13. A system for omics analysis comprising a computer, wherein the computer:

receives a dataset comprised of one or more of omics, physiological, EMR and contextual data, wherein said dataset comprises a targeted phenotype;

14. The system of claim 13, wherein optimizing the multi-objective objective function and presenting the optimal feature space partitioning parameters present the best separation in the demographic feature space.

15. The system of claim 13, wherein the targeted phenotype comprises a disease or abnormality.

16. The system of claim 13, wherein the demographic features comprise race, age, sex, and others.

17. The system of claim 13, wherein the hyperparameters comprises the parameters needed to run the optimization algorithm comprise population size, the mutation rate, the crossover rate, the selection method in genetic optimization algorithm (GA), swarm size, maximum number of iterations, inertia weight, cognitive and social parameters, velocity bounds, neighborhood topology, in-particle swarm optimization algorithm (PSO), and termination criterion.

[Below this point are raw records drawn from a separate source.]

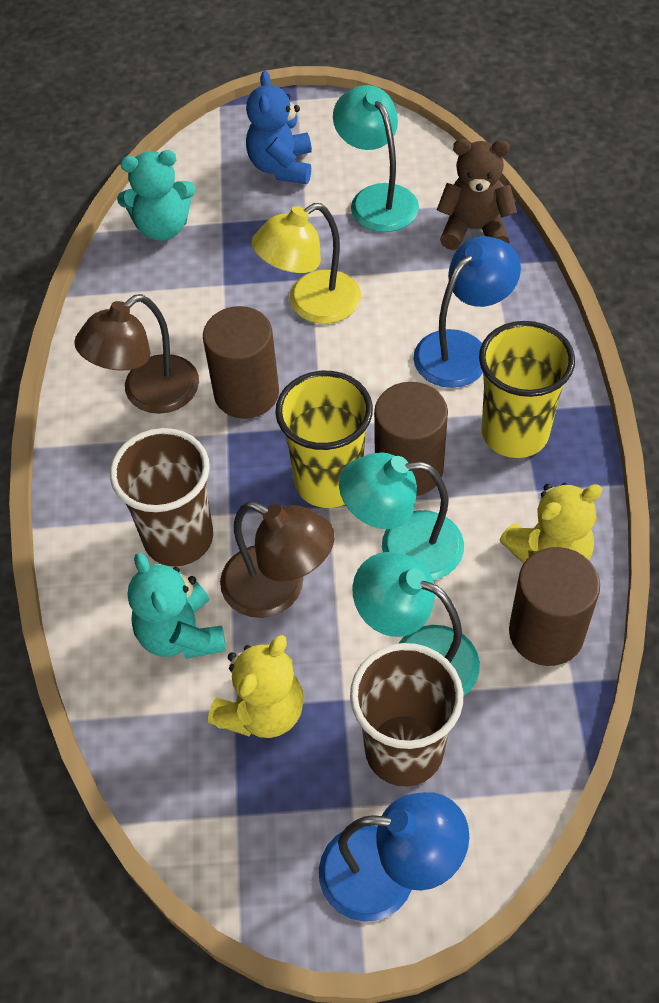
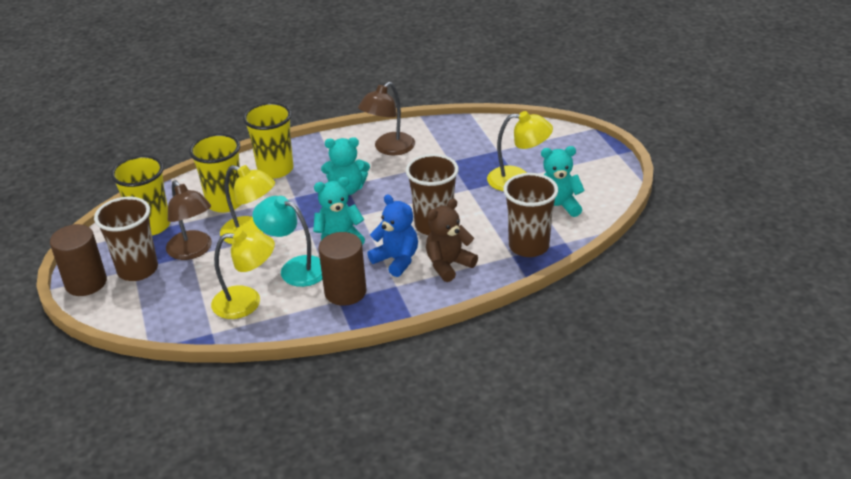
blue lamp: 2 -> 0
brown cup: 2 -> 3
brown cylinder: 3 -> 2
turquoise lamp: 3 -> 1
turquoise teddy bear: 2 -> 3
yellow cup: 2 -> 3
yellow lamp: 1 -> 3
yellow teddy bear: 2 -> 0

18. The system of claim 13, wherein the initial condition comprises an initial guess population for the optimization.

19. The system of claim 13, wherein the hyperparameter is chosen by algorithm during the process and/or by the user in advance.

20. The system of claim 17, wherein the optimization algorithm is comprised of a genetic optimization algorithm (GA) or particle swarm optimization algorithm (PSO).

21. The system of claim 13, wherein a metadata database is checked to confirm a sufficient number of samples in the dataset.

22. The system of claim 13, wherein the dataset is normalized for random and systemic errors.

23. The system of claim 13, wherein the calculation of the level of difference comprises using a gene ontology directed acyclic graph to calculate similarities and differences in the differentially expressed genes.

24. The system of claim 13, wherein the output comprises an optimal partitioning parameter value.